* Records shown *
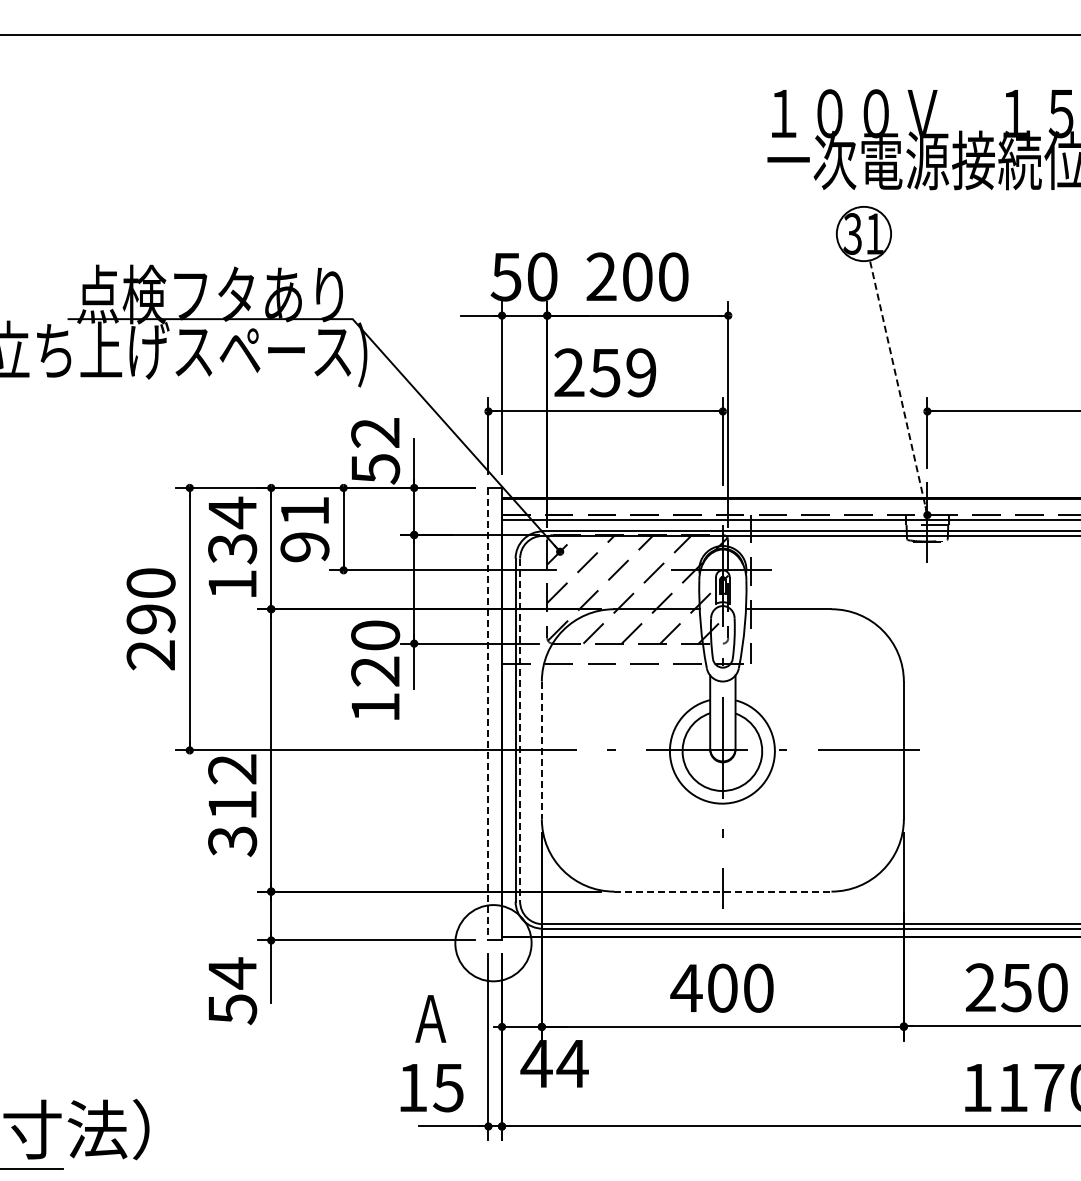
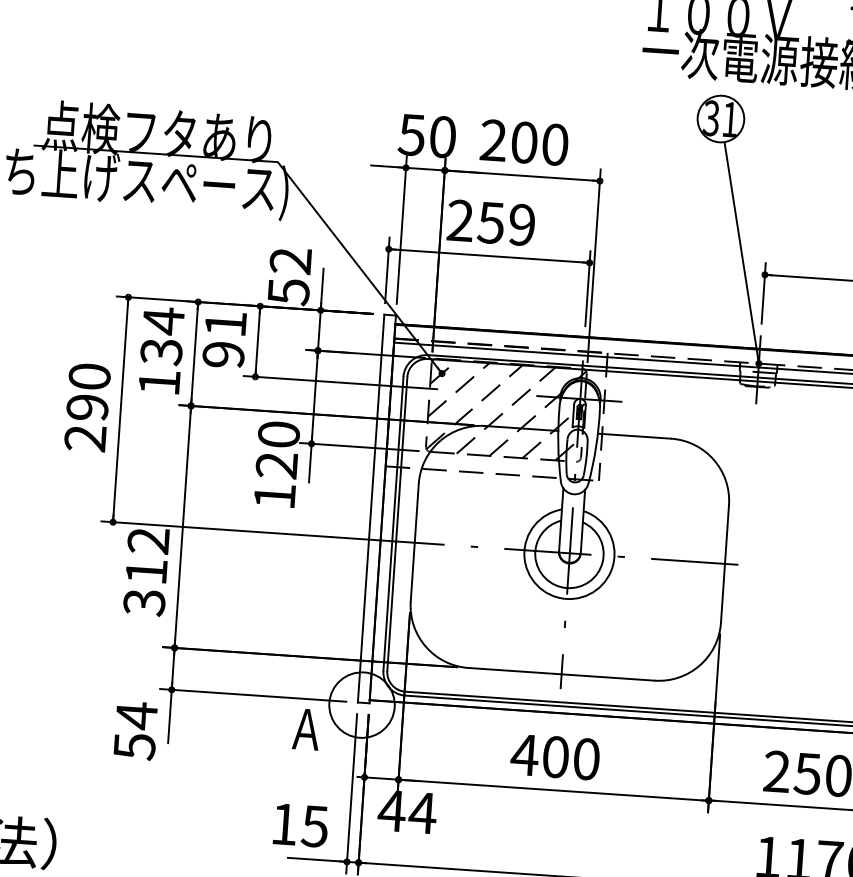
line: (898, 387) -> (741, 252), dashed -> solid
line: (488, 714) -> (371, 508), dashed -> solid
line: (520, 730) -> (397, 524), dashed -> solid
line: (541, 750) -> (414, 542), dashed -> solid
line: (722, 891) -> (561, 674), dashed -> solid
text: (430, 1018) -> (306, 729), moved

* What this task involves *
Each line from the one containing "line: (722, 891)" through the final line of the records must be repeated exactly, with no line added or dropped.

* Task output *
line: (722, 891) -> (561, 674), dashed -> solid
text: (430, 1018) -> (306, 729), moved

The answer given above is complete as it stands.